Initially, larger firms may focus on testing generative AI in those areas of risk management where conventional AI is already widely used — such as crime detection — says Maria Teresa Tejada, a partner specialising in risk, regulation and finance at Bain & Co, the global consultancy.
Generative AI is a “game changer” for financial institutions, she believes, because it enables them to capture and analyse large volumes of structured data, such as spreadsheets, but also unstructured data, such as legal contracts and call transcripts.
“Now, banks can better manage risks in real time,” says Tejada.
SteelEye, a maker of compliance software for financial institutions, has already tested ChatGPT with five of its clients. It created nine “prompts” for ChatGPT to use when analysing clients’ text communication for regulatory compliance purposes.
SteelEye copy-and-pasted the text of clients’ communications — such as email threads, WhatsApp messages, and Bloomberg chats — to see whether ChatGPT would identify suspicious communications and flag it for further investigation. For example, it was asked to look for any signs of possible insider trading activity.
Matt Smith, SteelEye’s chief executive, says that ChatGPT proved effective at analysing and identifying suspicious communication for further examination by compliance and risk specialists.
“Something that could take compliance professionals hours to sift through could take [ChatGPT] minutes or seconds,” he notes.
Accuracy and bias
However, some have expressed concerned that ChatGPT, which pulls in data from sources including Twitter and Reddit, can produce false information and may breach privacy.
Smith’s counter to this is that ChatGPT is being used solely as a tool and compliance officers take the final decision on whether to act on information.
Still, there are doubts as to whether generative AI is the right technology for the highly regulated and inherently cautious risk management departments in financial institutions, where data and complex statistical models must be carefully validated.
“ChatGPT is not the answer for risk management,” says Moutusi Sau — a financial services analyst at Gartner, a research company.
One problem, flagged by the European Risk Management Council, is that the complexity of ChatGPT and similar AI technologies may make it hard for financial services firms to explain their systems’ decisions. Such systems, whose results are inexplicable, are known as “black boxes” in AI jargon.
Developers of AI for risk management, and users of it, need to be very clear about the assumptions, weaknesses and limitations of the data, the council suggests.
Regulatory questions
A further problem is that the regulatory approach to AI differs across the world. In the US, the White House recently met with technology company bosses to discuss the use of AI before formulating guidelines. But the EU and China already have draft measures to regulate AI applications. In the UK, meanwhile, the competition watchdog has begun a review into the AI market.
So far, discussion about its regulation has focused on individual rights to privacy, and protection from discrimination. A different approach may be required for regulating AI in risk management, though, so that broad principles can be translated into detailed guidance for risk officers.
“My sense is that regulators will work with what they’ve got,” says Zayed Al Jamil, a partner in the technology group at law firm Clifford Chance.

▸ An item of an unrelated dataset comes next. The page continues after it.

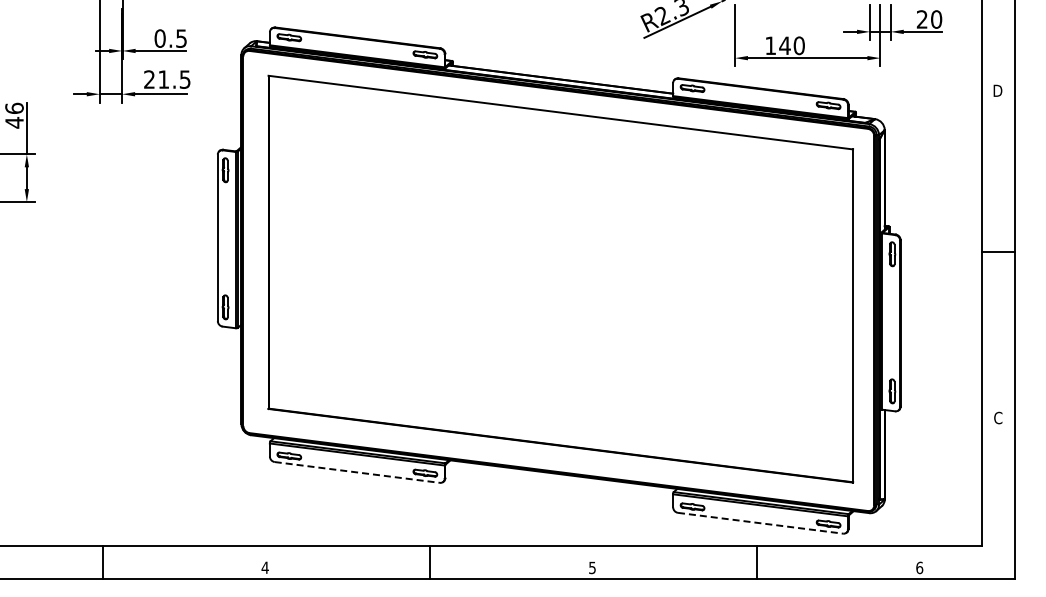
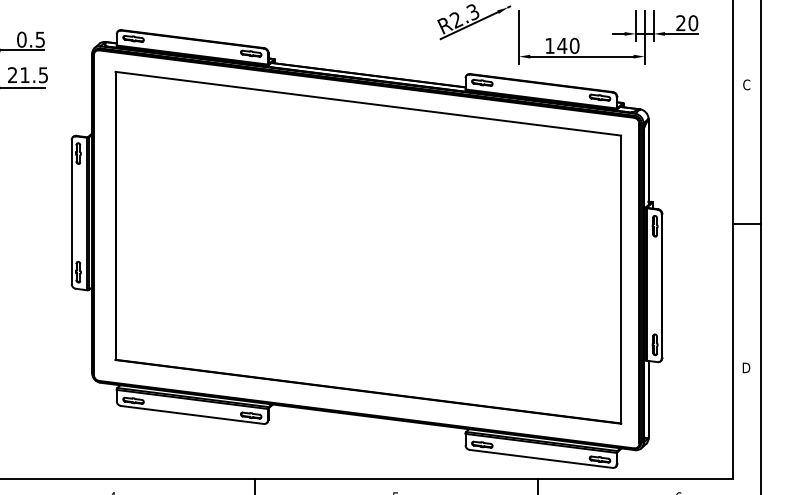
text: (997, 90) -> (746, 84), D -> C
text: (997, 417) -> (746, 367), C -> D
line: (357, 472) -> (192, 415), dashed -> solid
line: (761, 523) -> (541, 459), dashed -> solid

“They will not say that [AI] is banned [for risk management] or be extraordinarily prescriptive . . . I think that they will update existing regulations to take into account AI,” he says.
Despite these regulatory questions, and doubts over generative AI’s reliability in managing risk in financial services, many in the industry believe it will become far more common. Some suggest it has the potential to improve many aspects of risk management simply by automating data analysis.
Schwartz of Celent remains “bullish” about AI’s potential in financial institutions. “In the medium term, I think we will see a huge amount of growth in what [AI tools] are able to do,” he says.